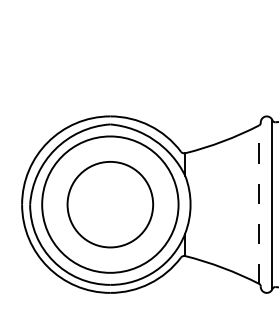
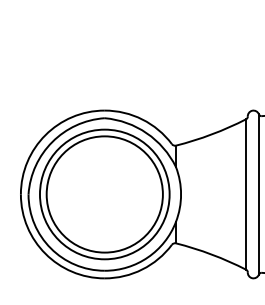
circle: (110, 204) -> (104, 194), size x1.43
line: (259, 204) -> (246, 194), dashed -> solid

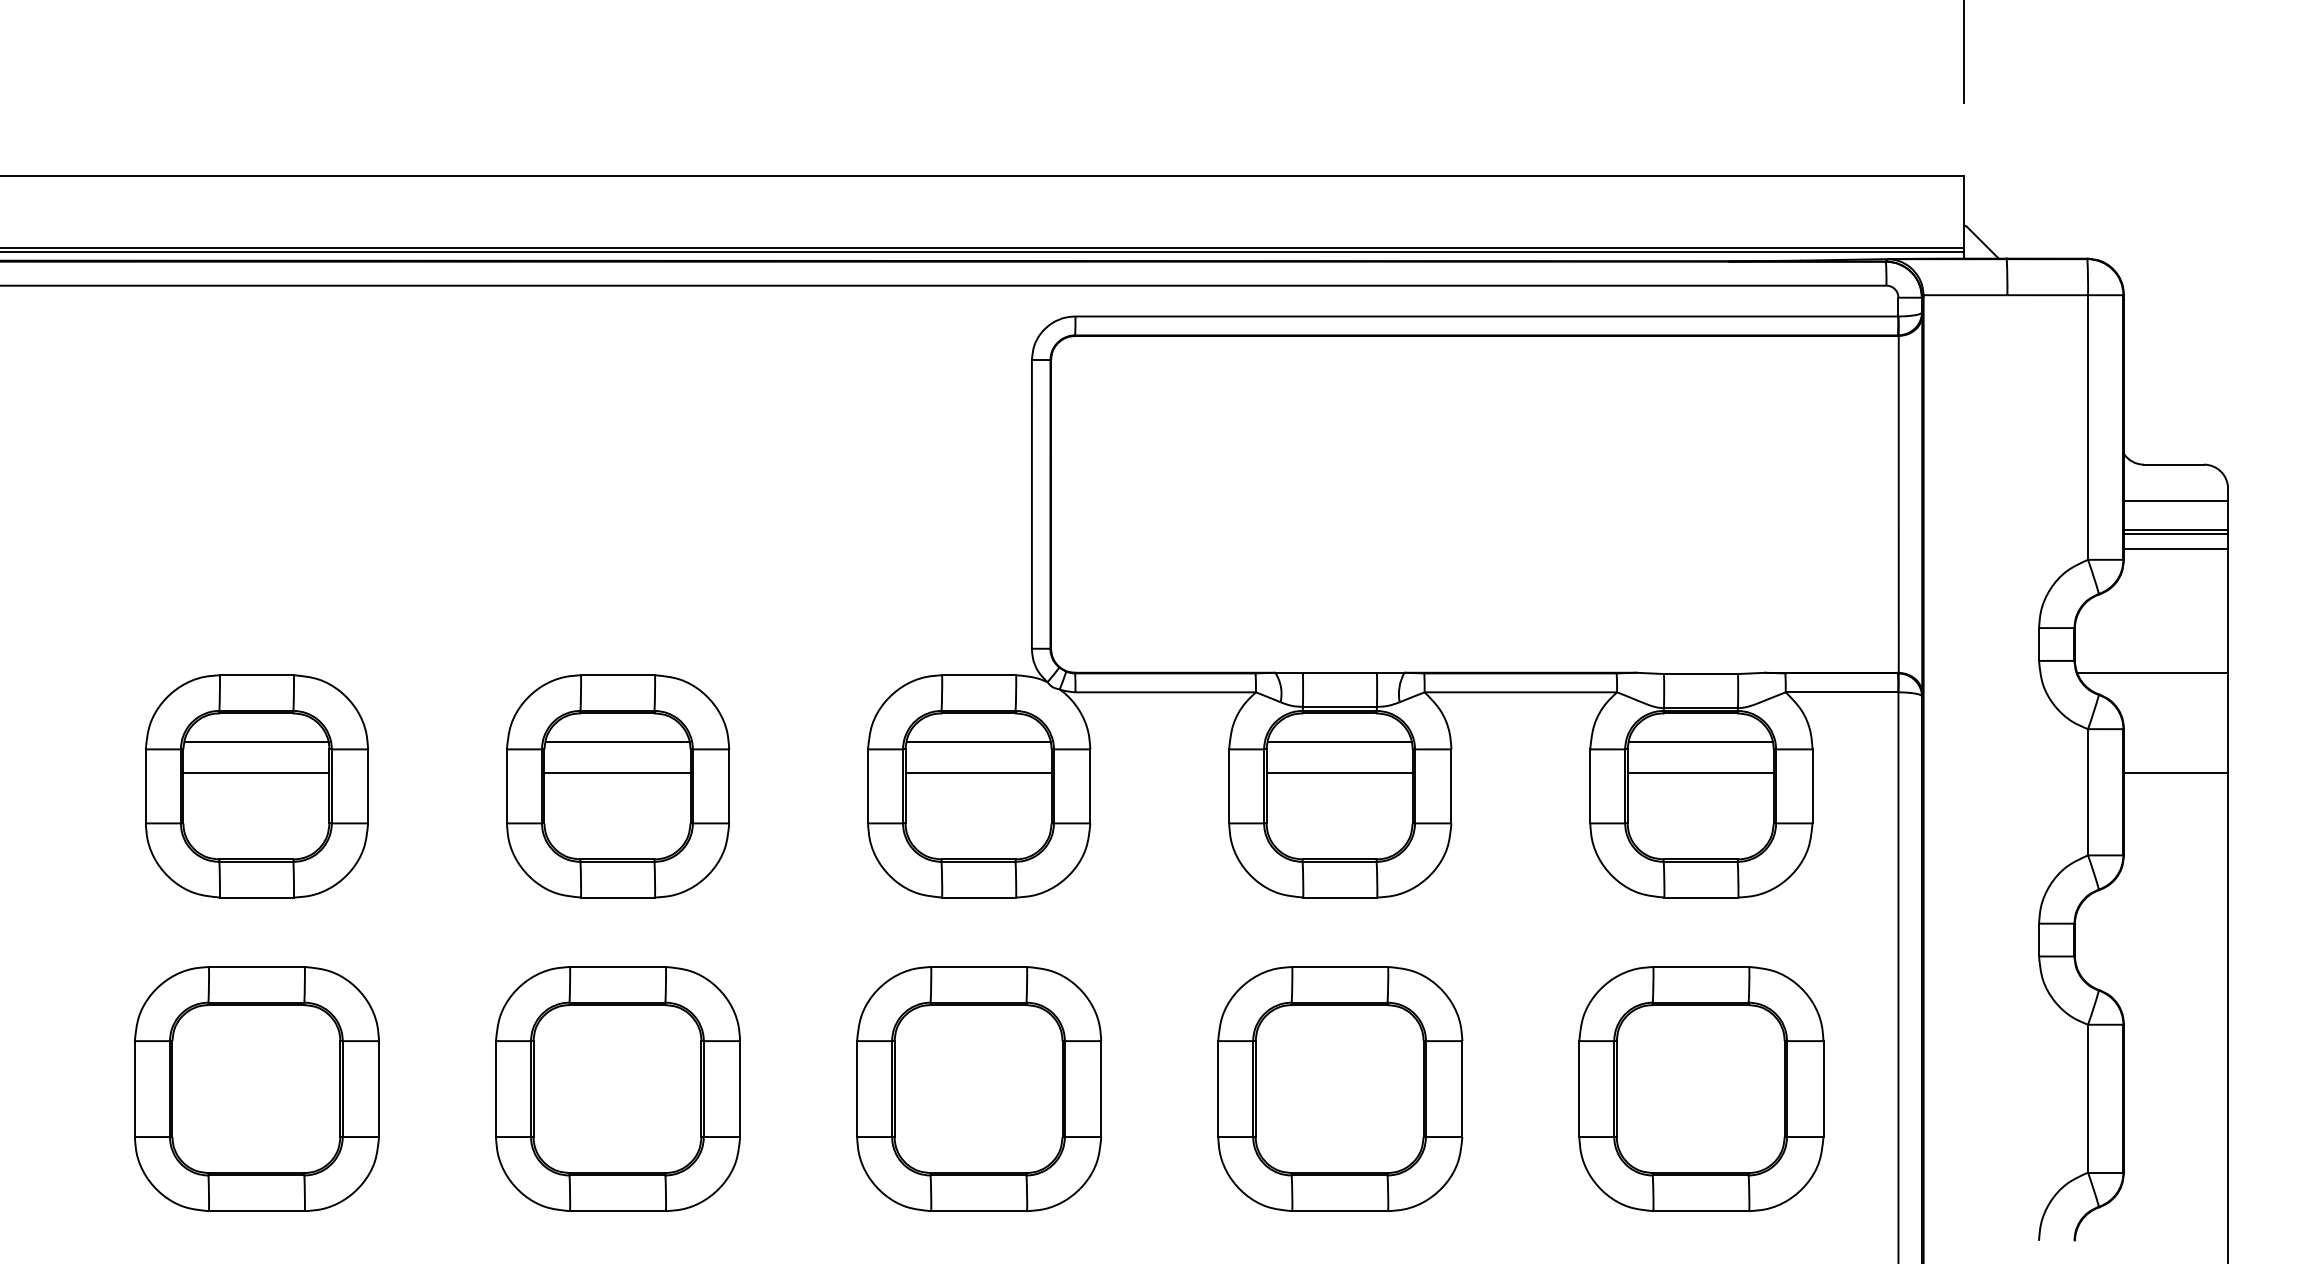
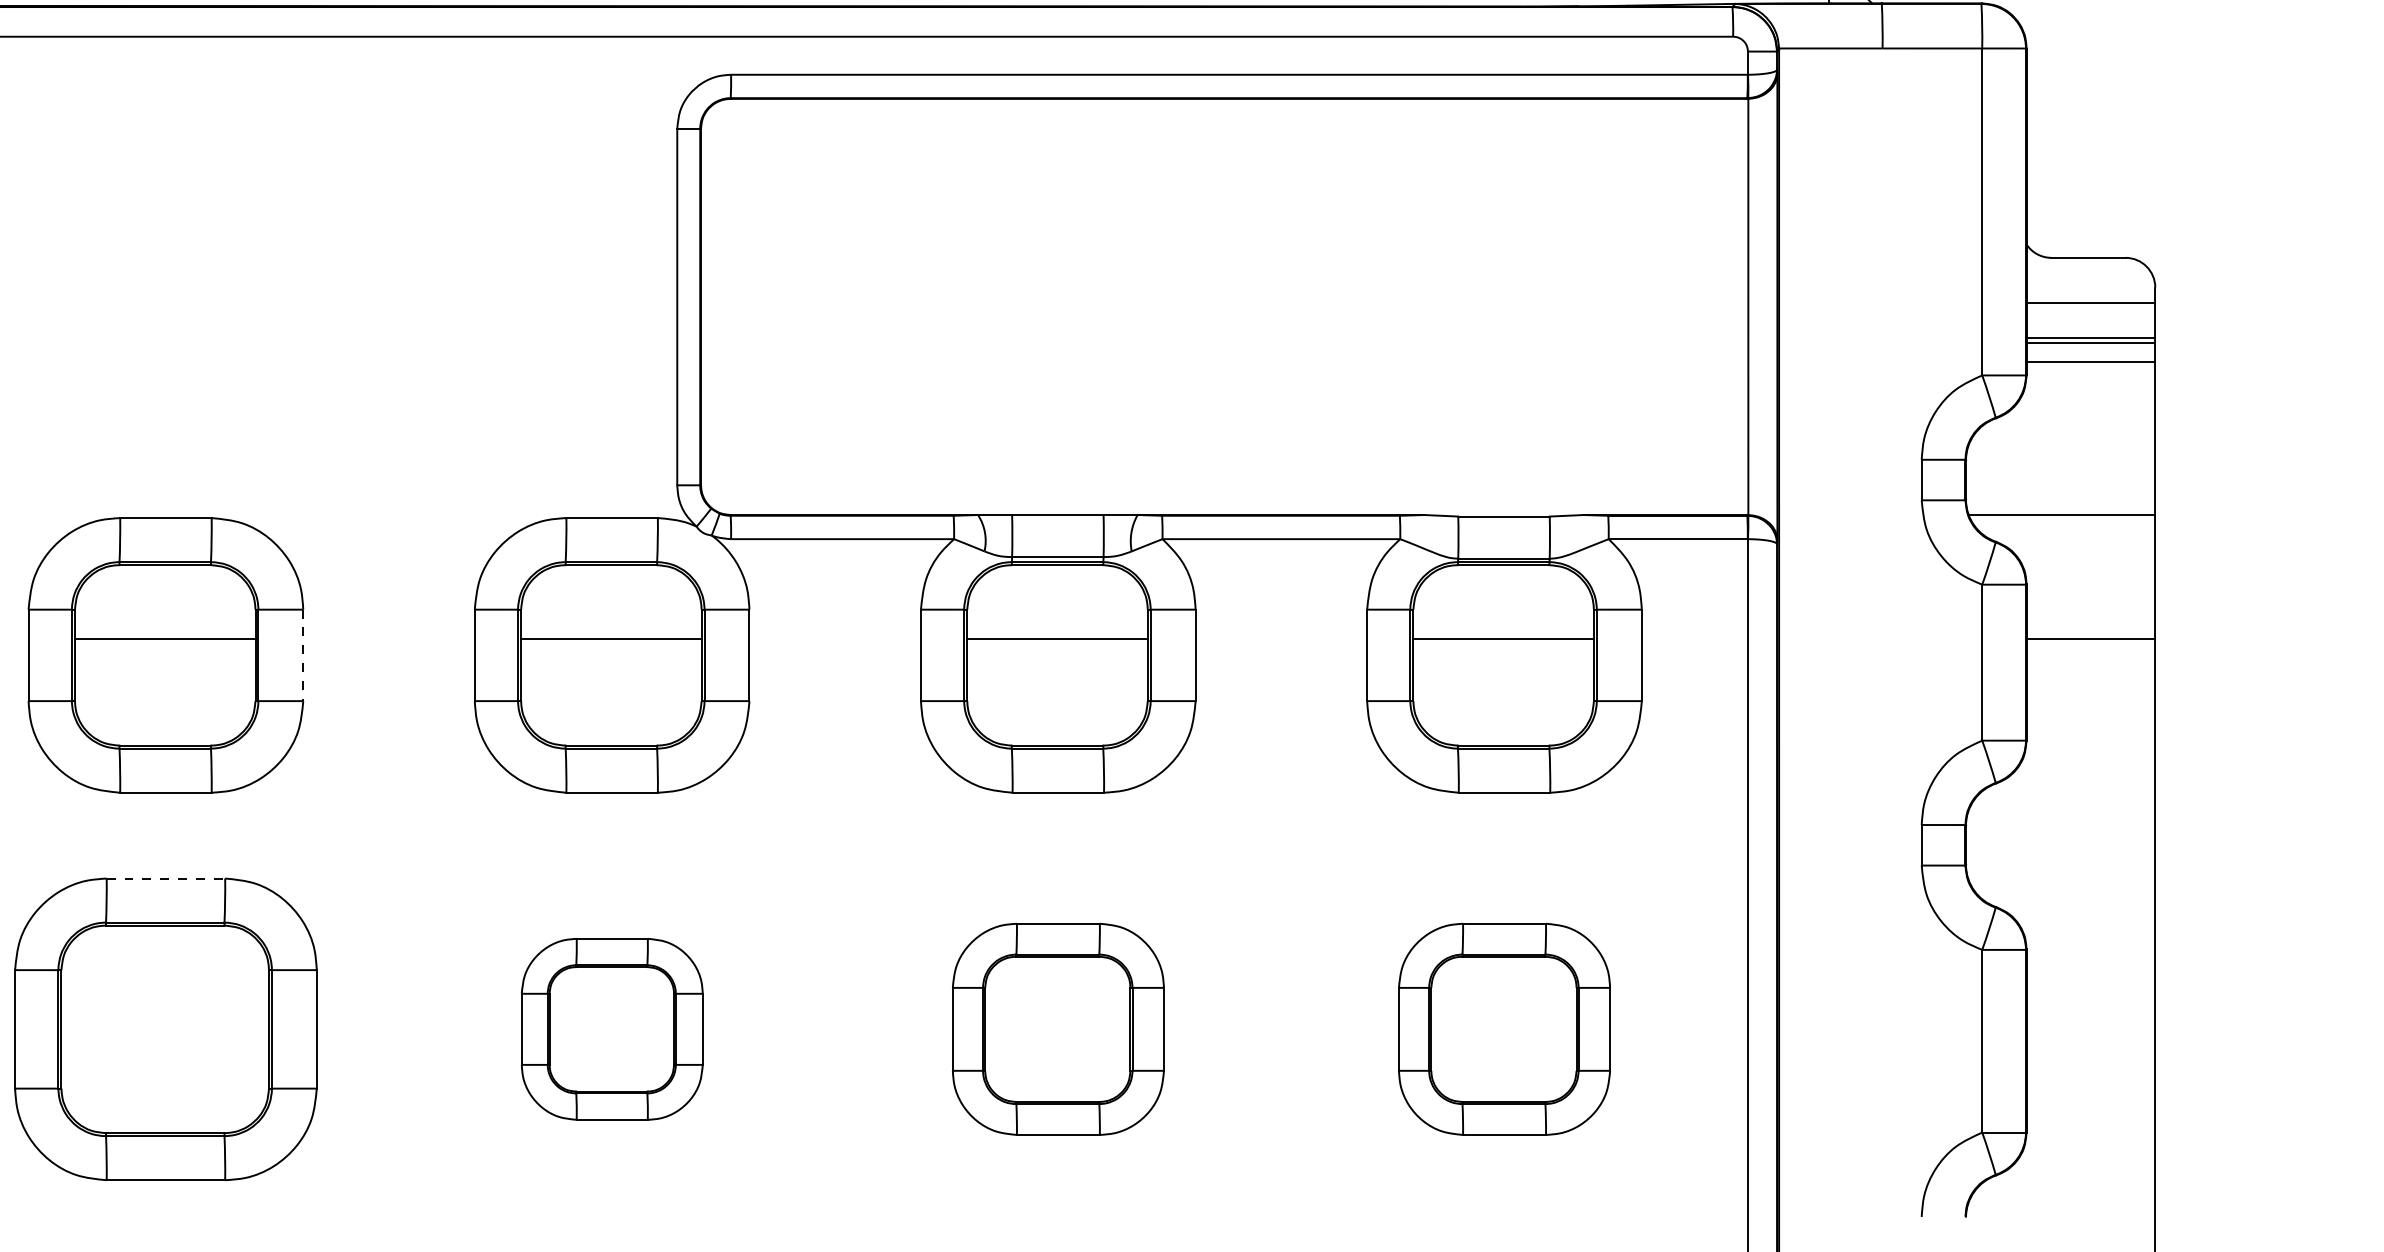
line: (617, 741) -> (165, 599), removed
line: (978, 741) -> (611, 599), removed
line: (1339, 741) -> (1057, 599), removed
line: (1700, 741) -> (1503, 599), removed
line: (729, 786) -> (303, 655), solid -> dashed
line: (618, 967) -> (166, 879), solid -> dashed
part: (979, 1088) -> (612, 1028), size x0.6
part: (1340, 1088) -> (1058, 1028), size x0.7
part: (1701, 1088) -> (1504, 1028), size x0.7

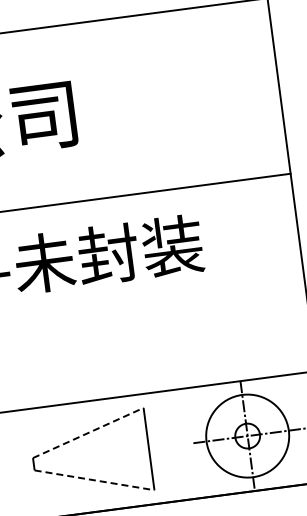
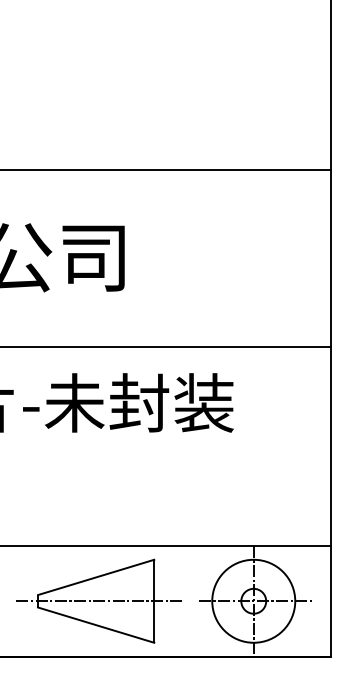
line: (88, 433) -> (96, 577), dashed -> solid
line: (93, 456) -> (98, 601), added
line: (94, 480) -> (96, 625), dashed -> solid

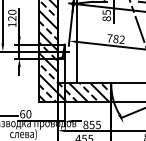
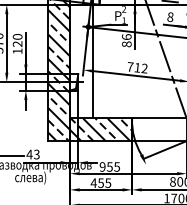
text: (106, 12) -> (126, 37), 85 -> 86
text: (116, 38) -> (137, 67), 782 -> 712
text: (25, 114) -> (32, 154), 60 -> 43
text: (85, 124) -> (102, 166), 855 -> 955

------------------------------------------------------------------------

■ Your task ■
After finding the line that contains "text: (106, 12) -> (126, 37), 85 -> 86" in the records above, copy that line and each one after it exactly, through the final line.

■ Answer section ■
text: (106, 12) -> (126, 37), 85 -> 86
text: (116, 38) -> (137, 67), 782 -> 712
text: (25, 114) -> (32, 154), 60 -> 43
text: (85, 124) -> (102, 166), 855 -> 955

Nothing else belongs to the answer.